One of the reasons we end up with so many connectors is that every new device comes with a charger. Imagine the negative publicity that a company would receive if it started selling a device where the cable was NOT included. It is annoying on Christmas Day when the new toys you purchase for your kids don’t include batteries but imagine if the new phone you bought had no charger?

Well that is exactly what the Members of the European Parliament have just voted in favour of. With a vote of 582 to 40 the resolution for a single universal charging solution was a comprehensive victory for those in favour of this solution to reduce e-waste.

This has been a campaign waged for the last decade with an estimation that obsolete cables generate more than 51,000 tonnes of waste per year.

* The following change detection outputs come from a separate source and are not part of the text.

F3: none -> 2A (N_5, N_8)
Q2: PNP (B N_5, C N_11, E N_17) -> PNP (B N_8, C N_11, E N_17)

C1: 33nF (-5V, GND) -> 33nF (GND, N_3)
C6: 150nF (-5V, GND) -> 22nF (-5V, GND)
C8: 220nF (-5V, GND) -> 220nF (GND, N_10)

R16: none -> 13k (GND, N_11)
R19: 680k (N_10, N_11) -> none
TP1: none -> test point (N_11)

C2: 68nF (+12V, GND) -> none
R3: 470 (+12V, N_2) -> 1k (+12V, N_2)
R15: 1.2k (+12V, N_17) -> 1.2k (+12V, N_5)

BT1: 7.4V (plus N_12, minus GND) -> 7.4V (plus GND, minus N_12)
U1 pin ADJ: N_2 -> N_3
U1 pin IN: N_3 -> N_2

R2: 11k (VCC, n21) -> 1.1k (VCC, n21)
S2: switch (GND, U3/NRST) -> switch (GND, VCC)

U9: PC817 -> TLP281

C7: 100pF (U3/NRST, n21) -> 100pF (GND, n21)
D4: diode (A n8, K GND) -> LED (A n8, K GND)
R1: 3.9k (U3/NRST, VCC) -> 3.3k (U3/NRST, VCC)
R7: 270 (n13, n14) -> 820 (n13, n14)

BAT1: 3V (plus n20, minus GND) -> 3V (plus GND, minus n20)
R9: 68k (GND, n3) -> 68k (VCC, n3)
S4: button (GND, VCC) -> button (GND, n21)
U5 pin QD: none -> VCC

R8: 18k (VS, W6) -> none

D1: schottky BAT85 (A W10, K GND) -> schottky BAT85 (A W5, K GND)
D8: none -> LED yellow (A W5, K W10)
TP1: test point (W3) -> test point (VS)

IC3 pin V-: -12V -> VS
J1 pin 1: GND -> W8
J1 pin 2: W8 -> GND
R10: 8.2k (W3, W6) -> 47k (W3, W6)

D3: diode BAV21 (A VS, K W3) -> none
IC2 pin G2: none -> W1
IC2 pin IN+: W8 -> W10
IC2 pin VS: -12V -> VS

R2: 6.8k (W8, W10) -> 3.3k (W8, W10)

When the campaign started, there were more than thirty different charging solutions. In effect, the resolution decouples the sales of devices and chargers. What a concept.

On the plus side, it should marginally reduce the cost of our new purchases (granted – the chargers don’t cost the manufacturers a lot) and it should reduce the clutter in our drawers. I can also see innovative charging solutions with devices that charge multiple devices with a common connector. It also helps when you arrive at work or visit a friend and need a charger – you know there is going to be a common charger available.

On the negative side it has been argued (mainly by Apple, who have the most to lose) that it will stifle innovation. Apple has typically had a proprietary charger (think of 30-pin and now Lightning) so it is another way for consumers to be locked into their ecosystem. You may accept Apple’s argument if their solution was light years ahead but when you consider the data transfer rate of a Lightning port is capable of about 480Mbps compared to that of USB-C which is 10Gbps or Thunderbolt which is 40Gbps then the argument falls a little flat.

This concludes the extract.